Therepeatand theleonarditethey are related materials that have become very popular in recent times. In particular, thepeatis a material extracted from deposits, it has accumulated over the years in soils saturated with water and in the absence of oxygen, it represents the initial state of coal formation and is characterized by a low pH: thepeat is acidic.

Peat is low in nitrogen and high in organic matter due to its fermentation in the absence of oxygen and in the presence of water. It is used to lower the pH of the soil making it suitable forcultivation of acidophilic plants.

It is widely used for the cultivation of young plants because it promotes their germination and rapid development.

Rather than wondering whether to usepeat or loamuniversal, these two substances go hand in hand: thepeat, mixed with excavated soil or universal soil, it is used to plant acidophilic plants such as rhododendrons, hydrangeas, azaleas and kalmias.

Topsoil

There are many types of soil for plants. From the municipalityexcavated soilthat we can obtain in the garden, from the soft soil for the germination of seeds…. but when it comes tosoil as a fertilizer, reference is made tofertile soilobtained from the process ofdecomposition of organic matter. Fertile loam is also calledcompost.

Compost is rich in organic matter but, contrary topeatwhich is out of stock, thefertile soilit is rich in nitrogen.
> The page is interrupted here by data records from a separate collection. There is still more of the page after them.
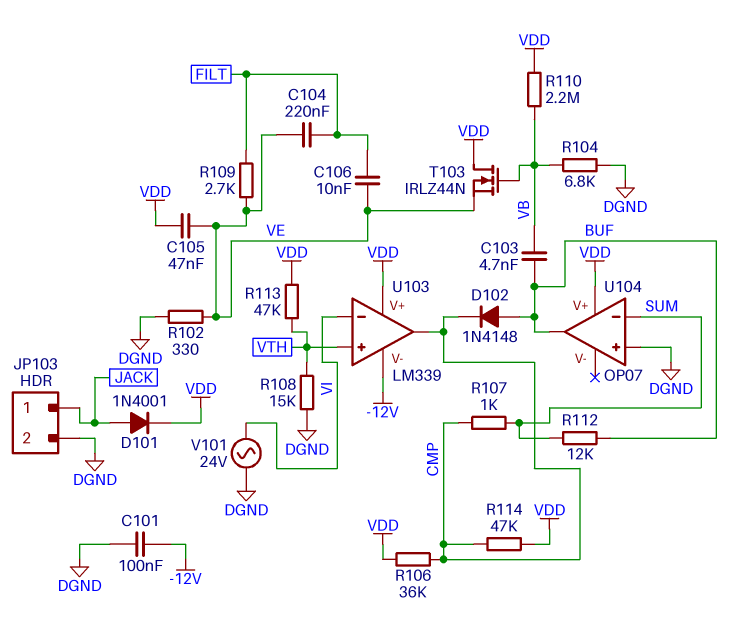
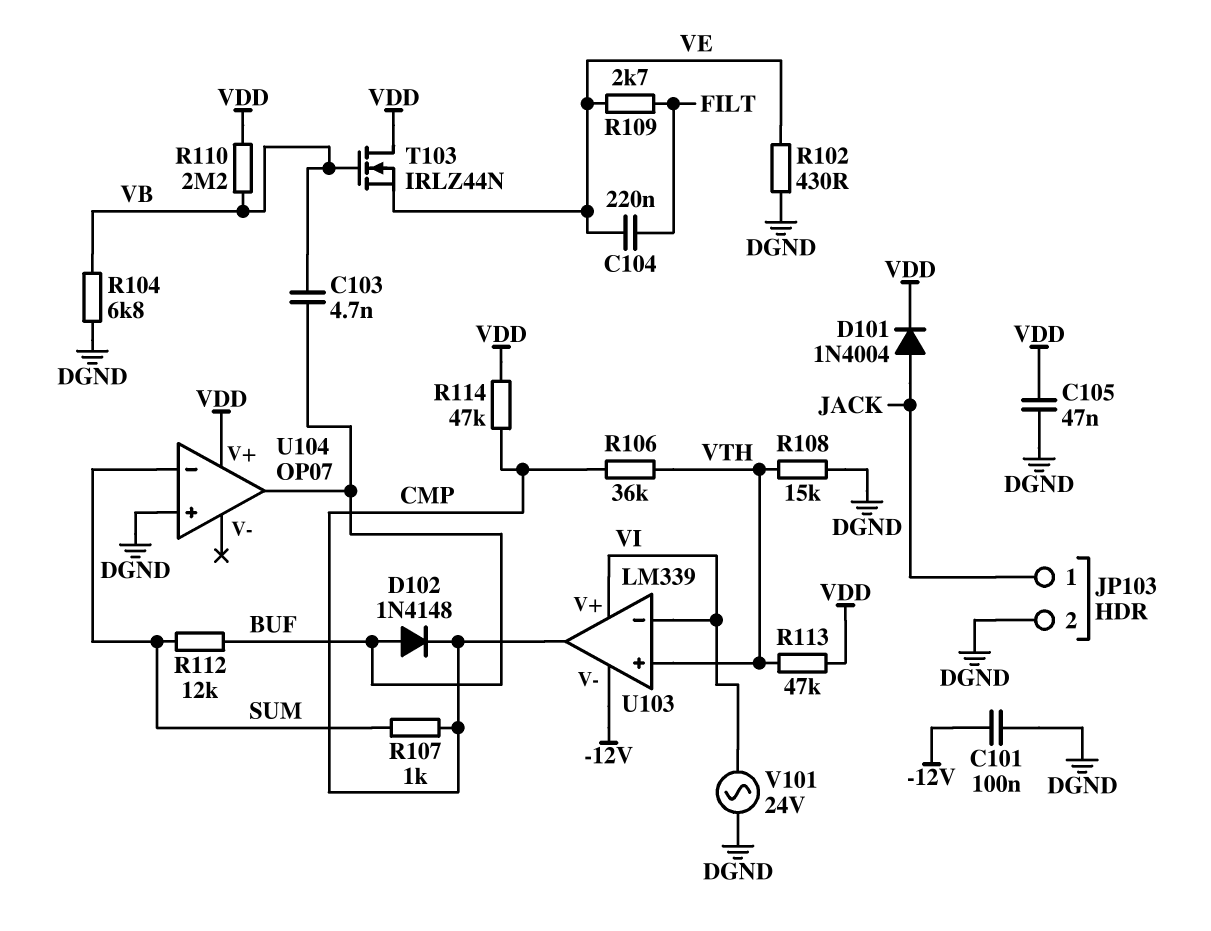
C105: 47nF (VDD, VE) -> 47nF (DGND, VDD)
C106: 10nF (FILT, VE) -> none
D101: diode 1N4001 (A JACK, K VDD) -> diode 1N4004 (A JACK, K VDD)
R102: 330 (DGND, VE) -> 430 (DGND, VE)
R106: 36k (CMP, VDD) -> 36k (CMP, VTH)
U103 pin V+: VDD -> VI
Thefertile soilit can be considered a slow release fertilizer because it releases the nutrients very slowly (slower than manure) and incorporating them into the soil also improves its structure.

Thetopsoilto be used for garden plants (even better for ornamental ones) must be of vegetable origin. On the market there are soils obtained from the degradation processes of urban waste, these soils may contain substances that are harmful to human health and the environment (including plants). For all the features of thetopsoilfertile,we invite you to visit the page entitled: “compost or manure“.

It is clear that it makes no sense to ask whether to use theloam or peatbecause they are two substrates with very different characteristics.

The fertile soil it is not suitable for the cultivation of acidophilic plants if not properly corrected with the peat or other acidic substrates.

Leonardite

Thereleonardite it is a very new material in the field of plant cultivation. It has mostly spread over the past couple of years but we will hear more and more about it. Thereleonarditeit has the power to improve the effect of distributed fertilizers.

Thereleonardite, as well as thepeat, is extracted from deposits: laleonarditeforms the surface layer of lignite deposits. It has a high content of organic substance which represents about 60% by weight and has a very high degree of humified substance, higher than 20%.

Cornunghia and ox blood

There cornunghiait is a fertilizer of animal origin as old as manure. The cornunghia is obtained from the nails, horns and hooves of animals through roasting (a heat treatment that increases the availability of nitrogen by up to 13%). The cornunghia is used for basic fertilization for the planting of trees and bushes.

Not only manure as fertilizer, another source of nitrogen is ox blood: available in the form of a powder to be bury. It is used in the garden and is considered aquick release organic fertilizer precisely due to the good speed of nitrogen release. Ox blood is obtained from the drying of blood as a waste from slaughter but currently its use has been almost completely supplanted by that of chemical fertilizers.



Video: Whats wrong with Peat Moss you ask? off grid gardening (May 2022).